Well, we know that at a minimum, your system will eventually get through a zfs send. Unfortunately what we have no idea about is how long that takes, or whether there are long hangs in the middle.
You could maybe try it again, but this time time zfs send [arguments] > /dev/null ?
As long as you know how long the send actually is–which you can first get by appending the --dry-run argument to the zfs send command–you can compare that with the time elapsed to figure out the average speed, which will in turn tell you how long you really ought to wait before concluding that the original syncoid would never complete.
That’ll also give us some indication about what to expect in general, how practical it might be to try manually scp’ing the send stream over to the other machine to manually zfs receive it there (for troubleshooting purposes, not as a permanent solution), etc.
Here is, hopefully, what you asked for. It really seems to not like the snapshots from 7-28 for some reason.
root@prod0:~ # zfs send -nv files/cjr/Pictures@syncoid_backups_2024-07-28:00:00:10-GMT-05:00 > /dev/null
root@prod0:~ # zfs send -nv files/cjr/Pictures@syncoid_backups_2024-07-28:00:00:10-GMT-05:00 |zfs recv media/test/garbage
cannot receive: failed to read from stream
root@prod0:~ # time zfs send files/cjr/Pictures@syncoid_backups_2024-07-28:00:00:10-GMT-05:00 > /dev/null
586.80 real 0.00 user 16.44 sys
I cloned that snapshot and mounted it where I could look at the innards. I don’t see anything wrong, but I did not look all 20 years worth of pictures.
root@prod0:/mnt/broken # zfs send --dryrun -v files/cjr/Pictures@syncoid_backups_2024-07-28:00:00:10-GMT-05:00
full send of files/cjr/Pictures@syncoid_backups_2024-07-28:00:00:10-GMT-05:00 estimated size is 110G
total estimated size is 110G
Ok good, you got around 200MiB/sec.
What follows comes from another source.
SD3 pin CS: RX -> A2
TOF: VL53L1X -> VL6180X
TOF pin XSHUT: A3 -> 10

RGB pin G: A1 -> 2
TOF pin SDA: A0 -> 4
Perfectly healthy. Problem isn’t the send process. I still suspect it’s a bug in pv or mbuffer, but let’s keep isolating out “things that work by themselves” to be sure.
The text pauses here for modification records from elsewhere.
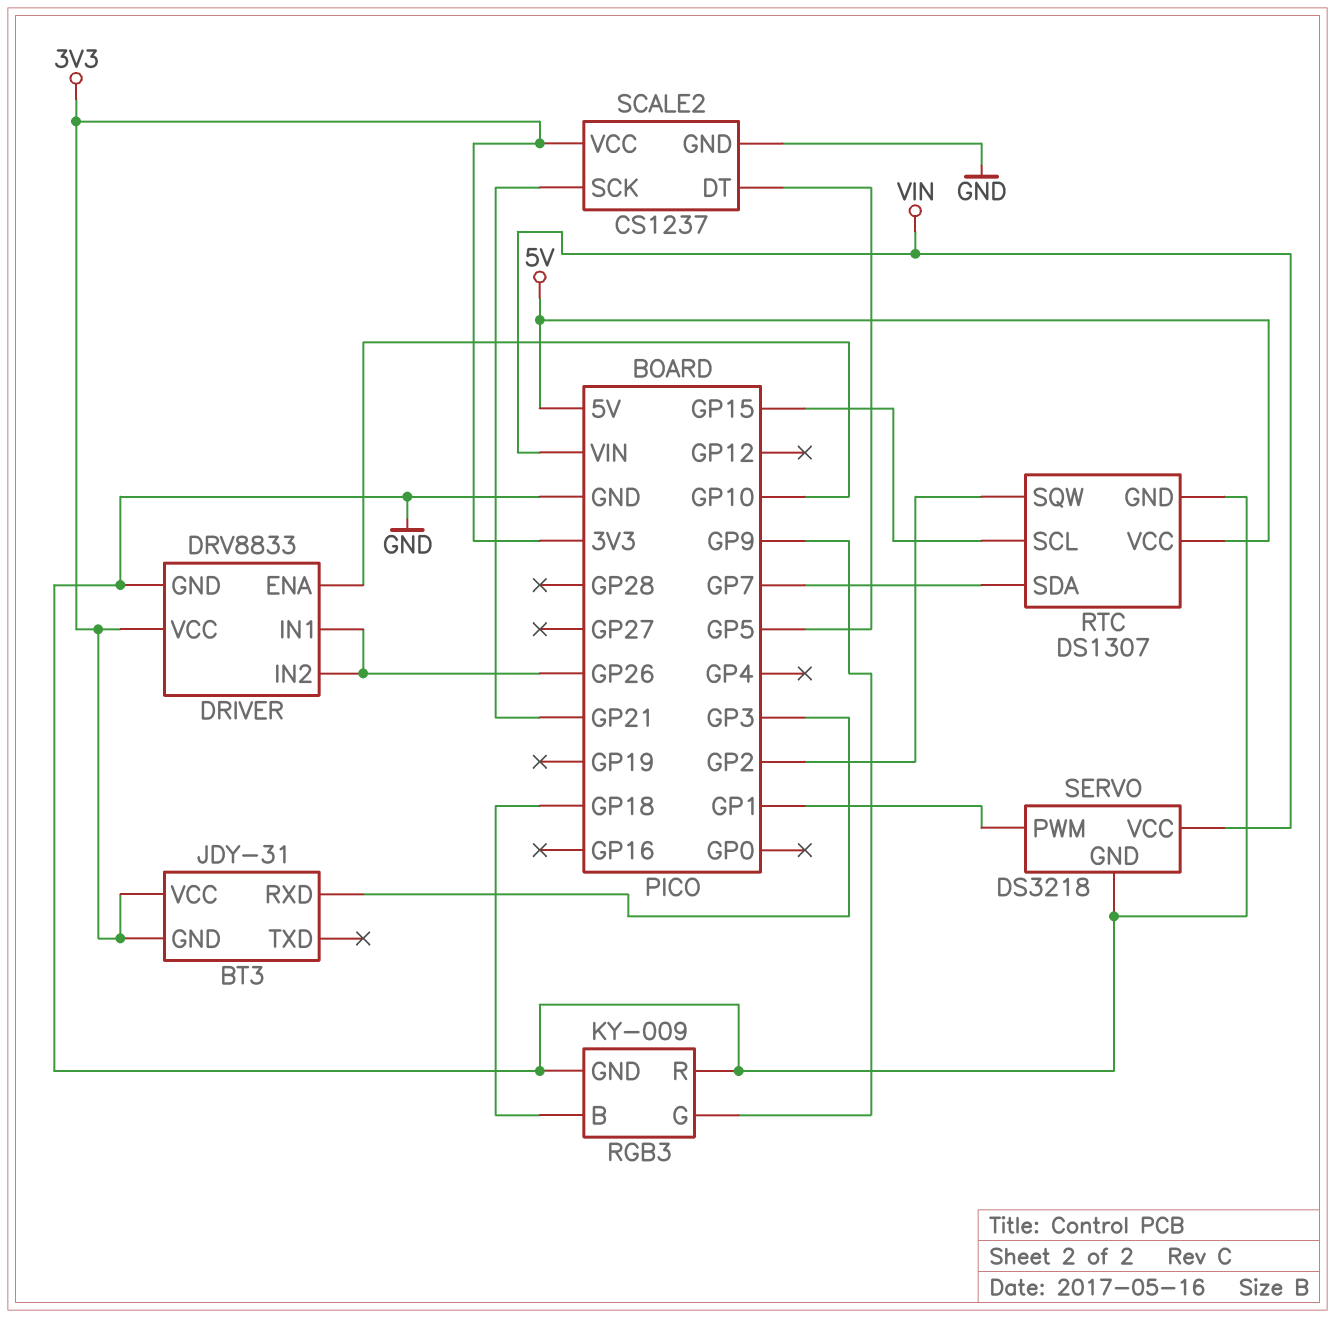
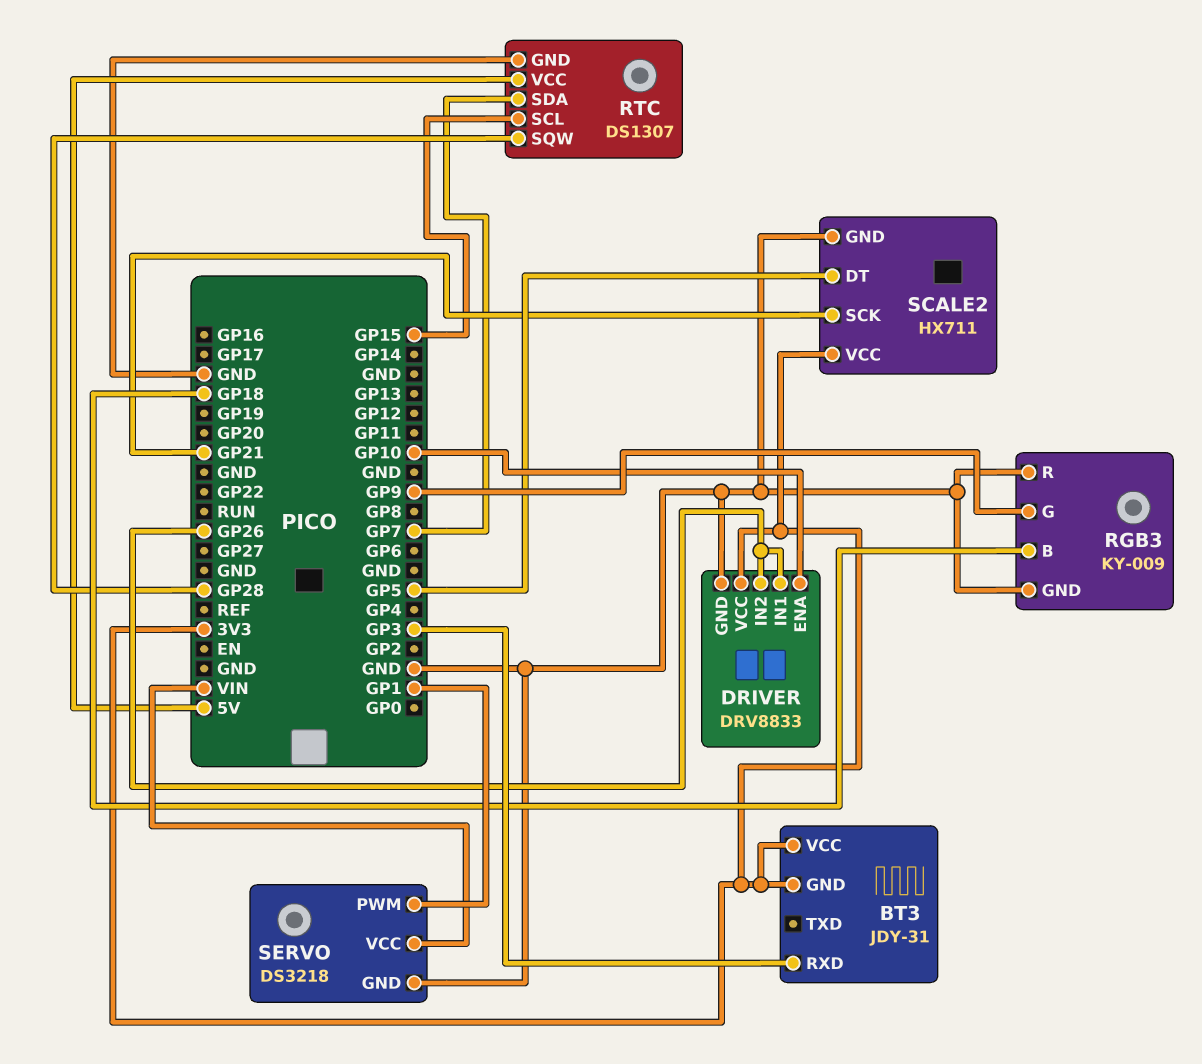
RTC pin SQW: GP2 -> GP28
SCALE2: CS1237 -> HX711

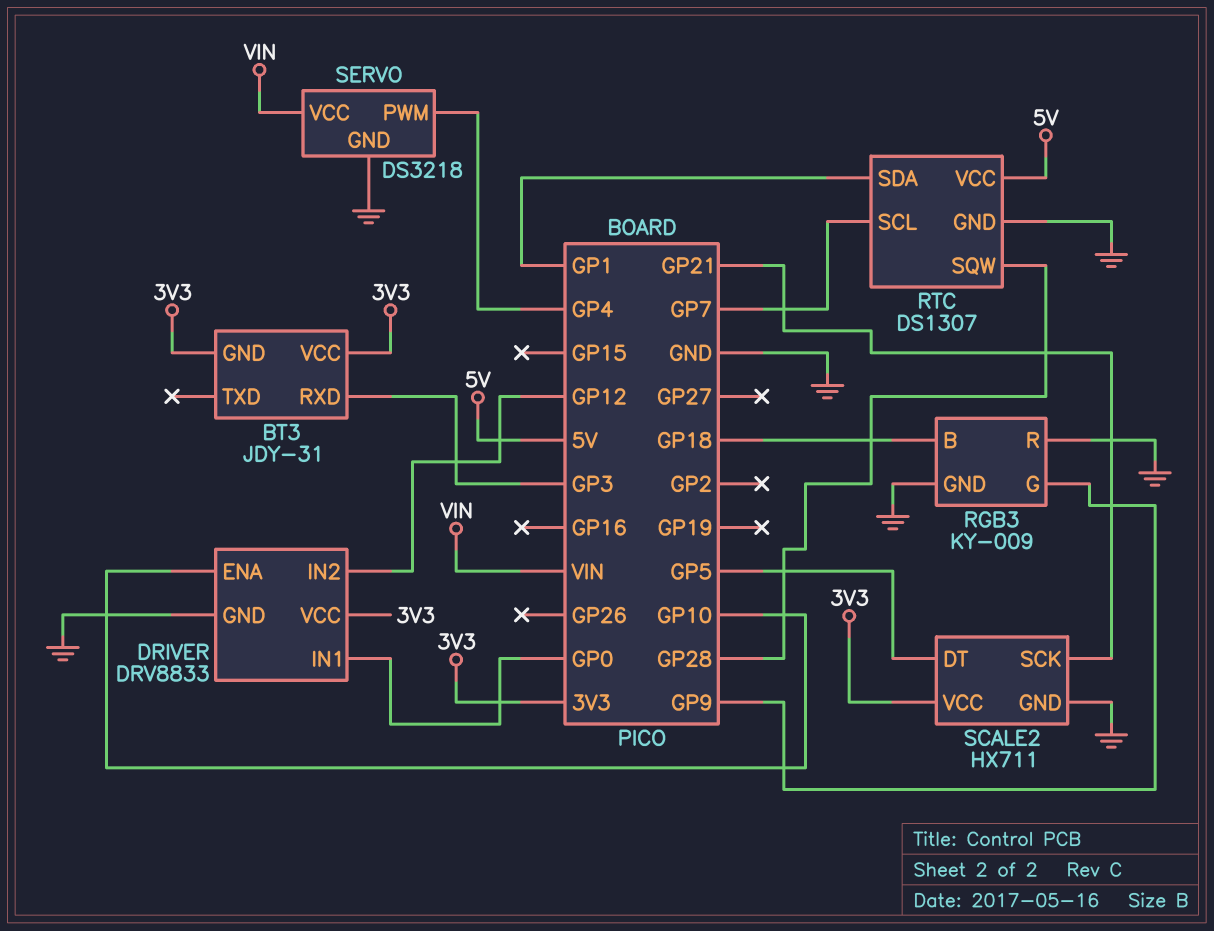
DRIVER pin IN1: GP26 -> GP0
DRIVER pin IN2: GP26 -> GP12
RTC pin SCL: GP15 -> GP7
RTC pin SDA: GP7 -> GP1
SERVO pin PWM: GP1 -> GP4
Can you run iperf3 on both sides to look for network issues? (You may need to pkg install it first.)
OK, you’ve clearly got one of the network interface chipsets that FreeBSD doesn’t have a decent driver for, from the looks of those iperf runs (the 877Mbps in one direction is decent if mediocre, but the pairing of it with 640Mbps runs in the other direction makes it clear this is one of the chipsets FreeBSD doesn’t like). But while that’s an issue, I’m not sure it’s the issue that you’re looking to solve.
Before asking you to buy a different network card, let’s make sure that you can send and receive successfully when the network is not in play:
That will both make sure that you actually can send and receive between these datasets successfully, and get you up-to-date with backups for the moment while we look at our next move.